I'm sure I'm not the only one my age who spent many an hour going through their parents' vinyl collection as a kid. But unlike some parents, who might have had such banal artists as The Beatles, The Rolling Stones, or Bob Dylan in their collection, my parents were much more eclectic. While some kids were discovering Rubber Soul, I was discovering The Imperials, The Blackwood Brothers, T.R.U.T.H., Steve Green, Twila Paris, and many other similar artists.

But my young mind was predominantly shaped by the likes of Little Marcy, Ken Turner, Uncle Charlie, and countless other artists whose names have faded from memory, but whose psychic imprint still remains.

That's probably why I find the concept of Twink's The Broken Record so intriguing. Mike Langlie has scoured thrift stores, garage sales, and Lord knows what else, plumbing the depths of vintage children's' recordings, and mashed up hundreds of such albums. The resulting juxtaposition is a kaleidoscope of puppet sing-alongs, animal sounds, educational songs, nursery rhymes, comedy routines, and showtunes that is simultaneously nostalgic, humorous, fascinating, and sometimes, a wee bit disturbing.

Langlie inserts some modern flourishes, like the scratching and hip-hop beats on "Mr.
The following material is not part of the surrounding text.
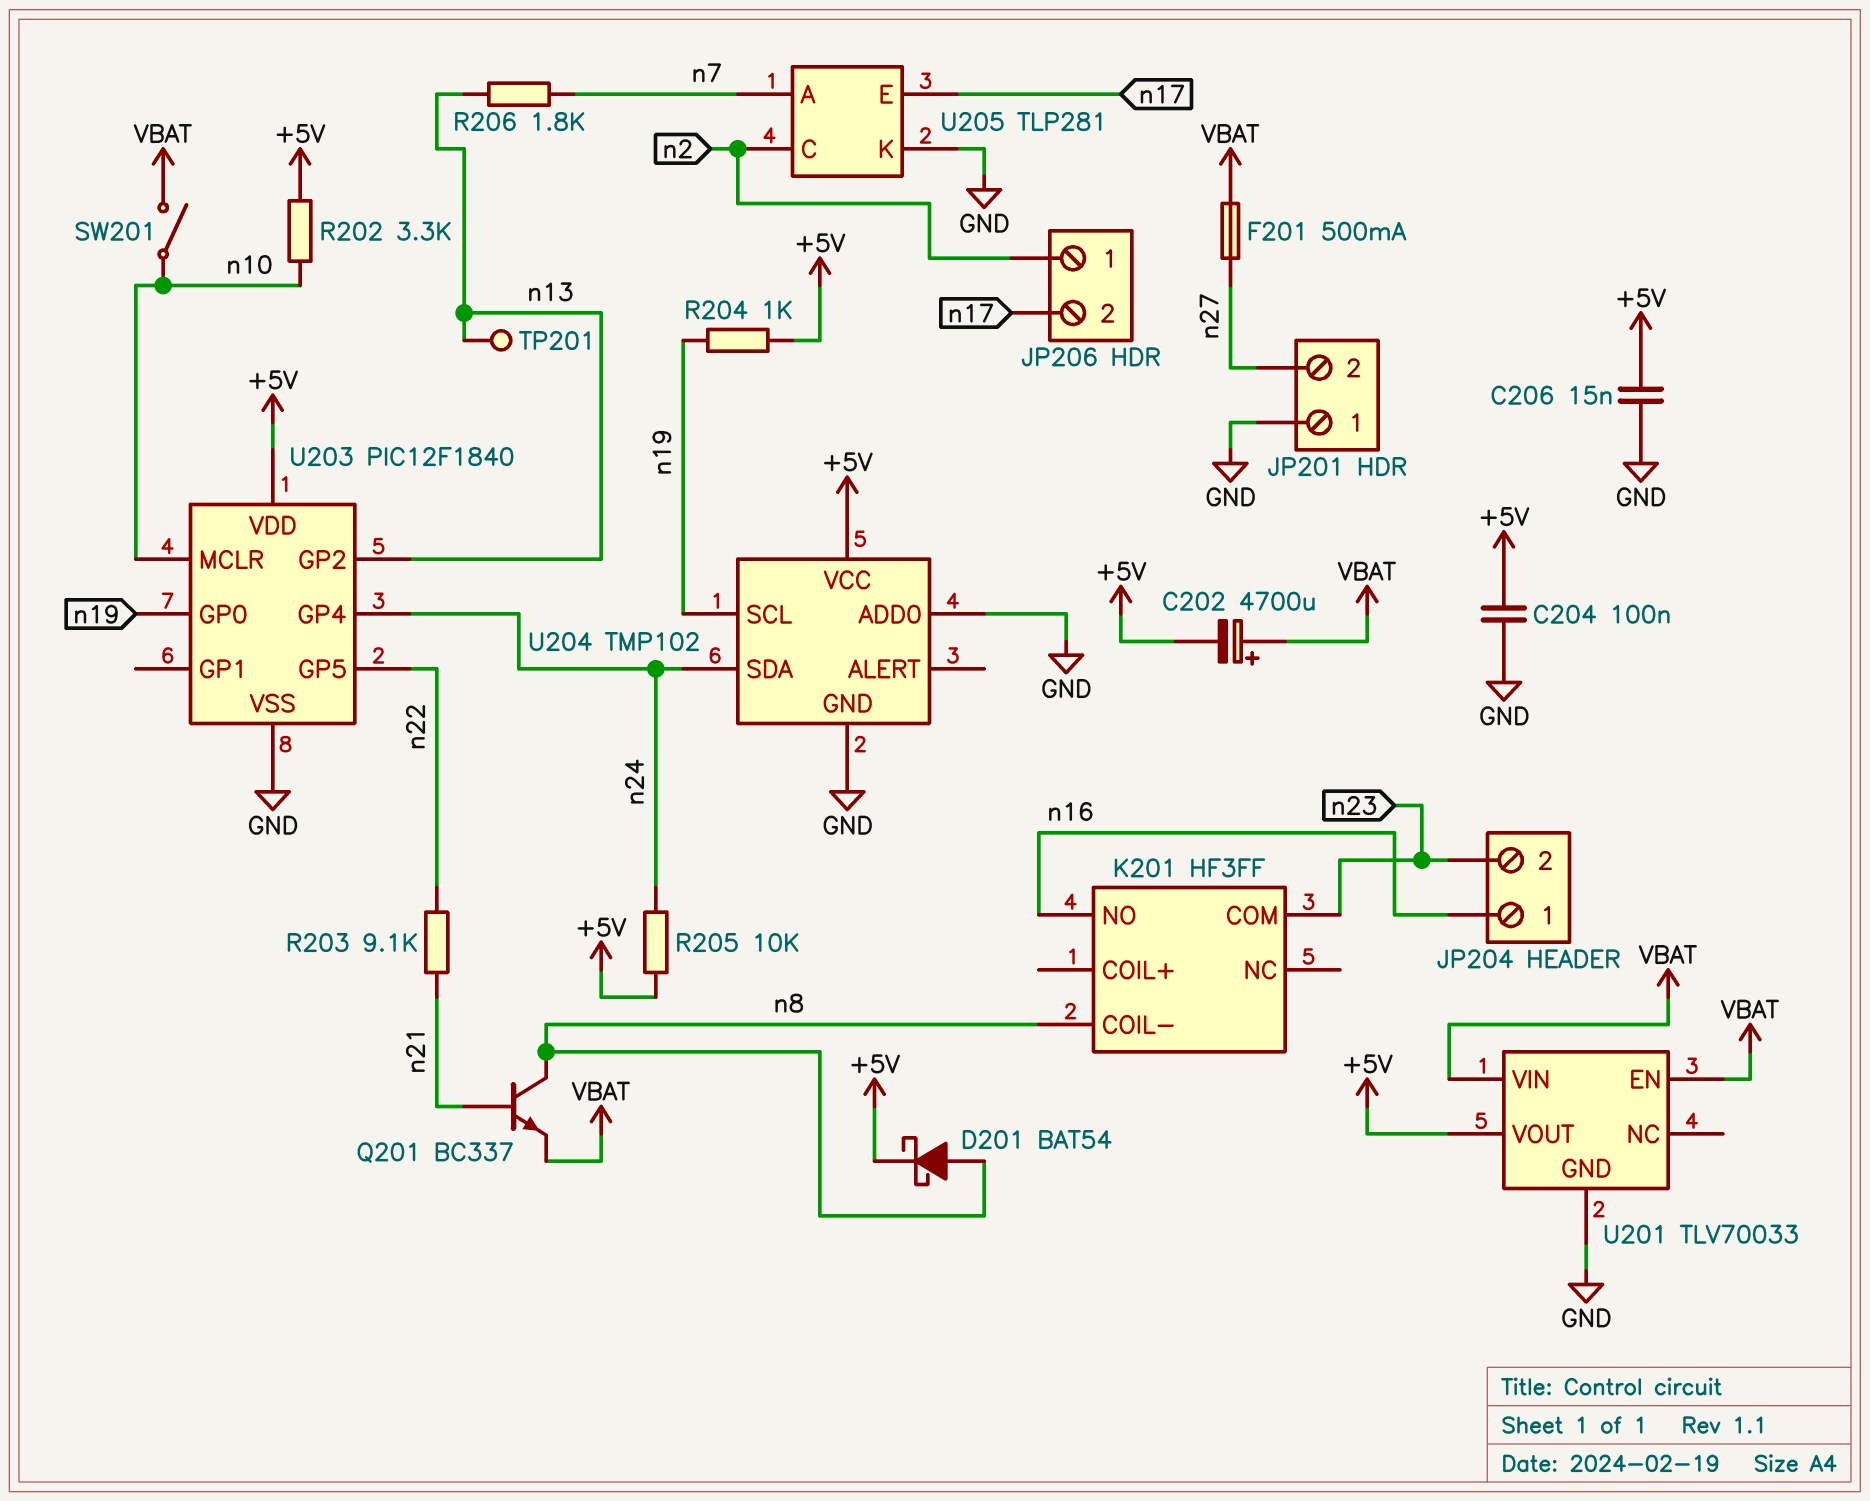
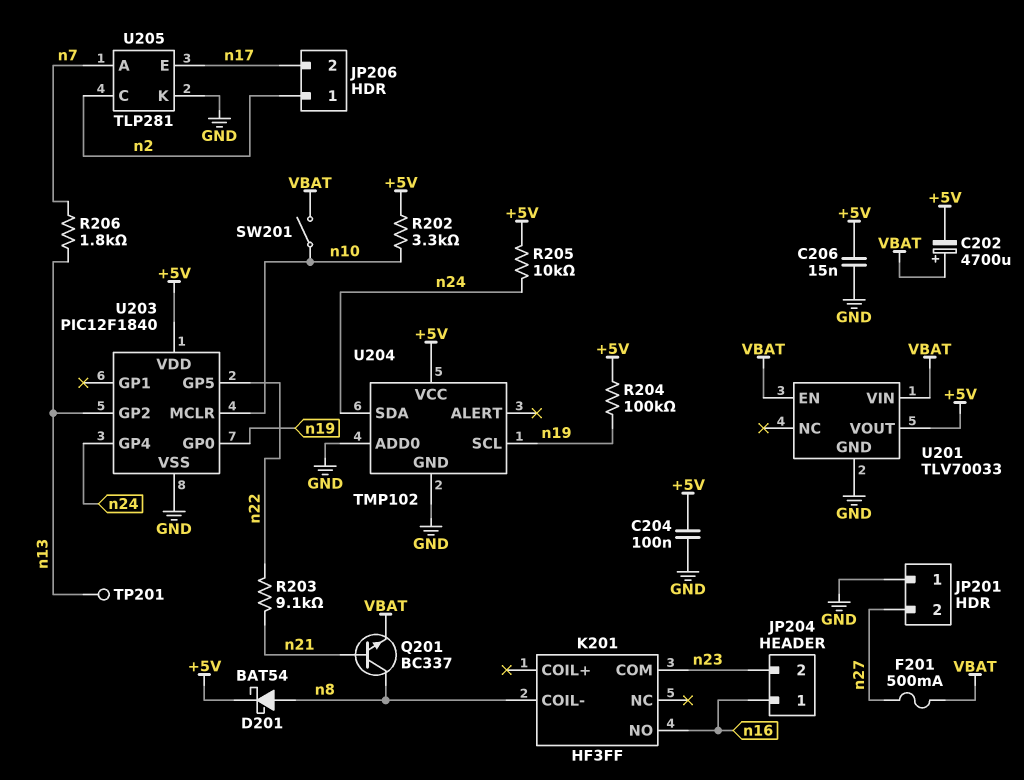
R204: 1k (+5V, n19) -> 100k (+5V, n19)

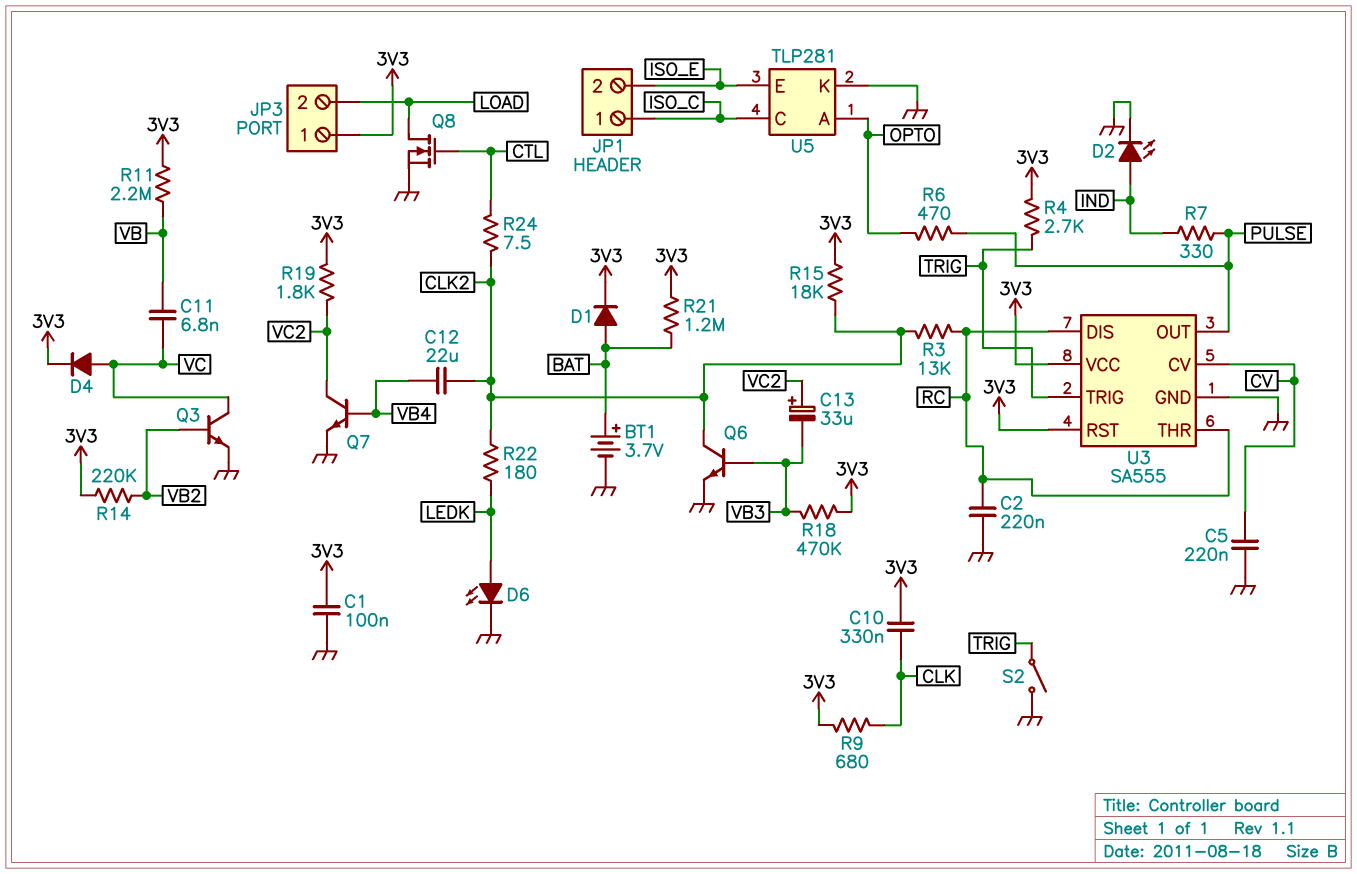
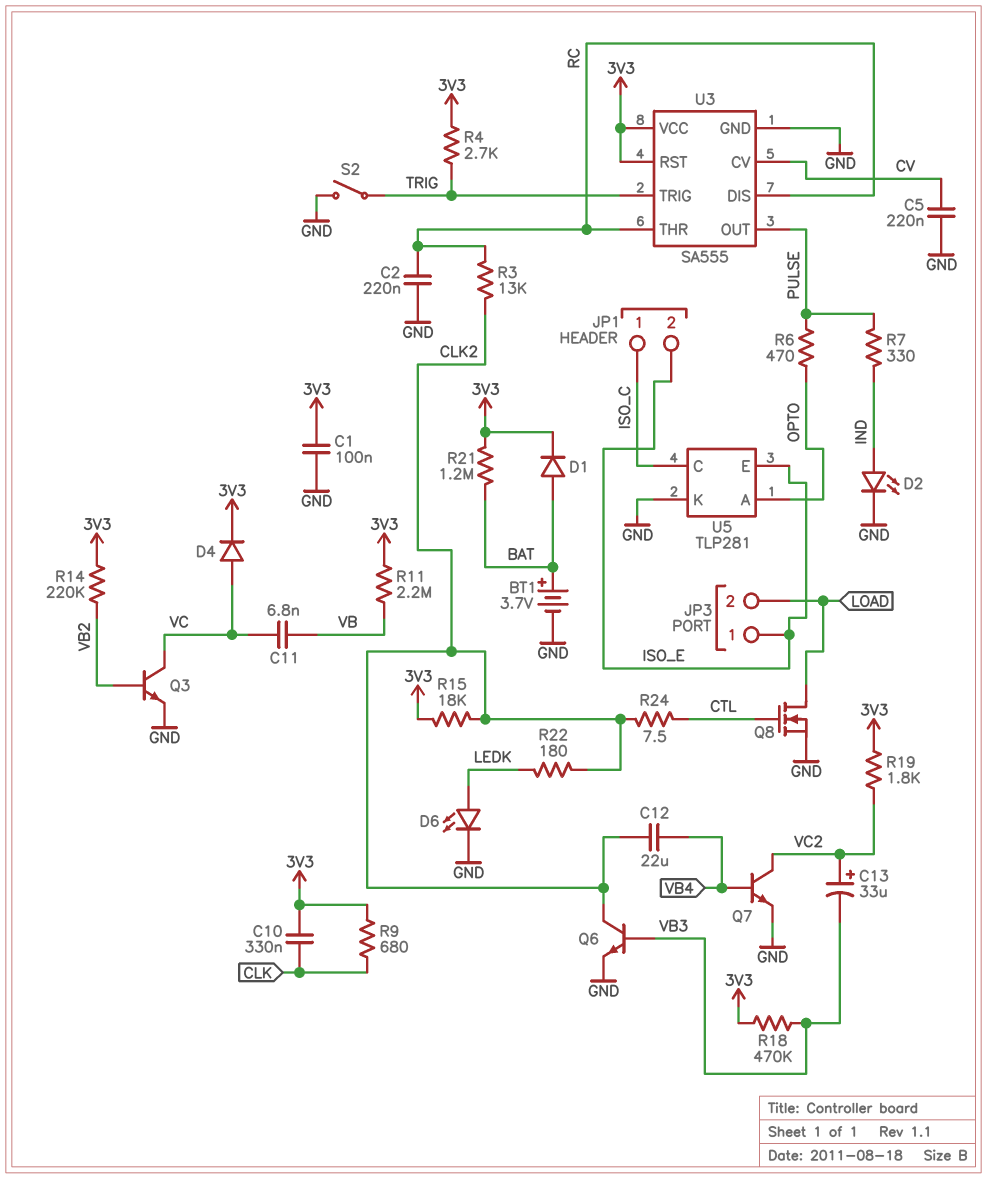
JP3 pin 1: 3V3 -> ISO_E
Magic" and "Riddle", or the acid house synths on "Boys And Girls". But most of the time, he just lets the countless samples speak for themselves, splicing them together to produce a collage not unlike what you'd expect from The Avalanches or Kid Koala. It's like listening to "Frontier Psychiatrist", only with Little Marcy singing how she loves her pussy. Cat, that is.

That's where the disturbing part comes into play, and Langlie plays that angle from time to time. Sometimes, it's something as simple as inserting a censor bleep or space into a song that you know is innocent. And yet hearing that pause, you can't help but wonder as to the prurience the content you're missing. Besides, the recordings are so cute, and intended to be so innocent given their target audience, that it actually gets kind of creepy, such as when Langlie loops the clown voice at "The Great Circus" into a torrent of hideous Pennywise laughter.

The Broken Record's novelty does wear off fairly quickly, however. Unlike The Avalanches or The Go! Team, who have full bands to flesh out their sample-based sounds and ultimately transcend them, Twink remains fairly constrained by Langlie's sound sources, as charming as they might be. One can only hear accordion-laced loops about monkeys chasing weasels ("Monkeyshines") sprinkled with dance house tributes to the three blind mice ("Three Blind Mice") and pieced together with a mash-up of wolf-centered nursery rhymes ("Grandmother Meets The Wolf") so many times before the kitsch factor begins to fade a bit.

But what doesn't fade is the feeling that one is getting a glimpse of an entirely different world of music, one as strange as anything the supposed avant-garde has to throw at us. Indeed, some folks might be tempted to scour thrift stores on their own, just to prove that Langlie didn't make these things up. But for those of us who grew up with Christian puppets singing us to sleep, The Broken Record will seem awfully familiar, perhaps a little too familiar for comfort.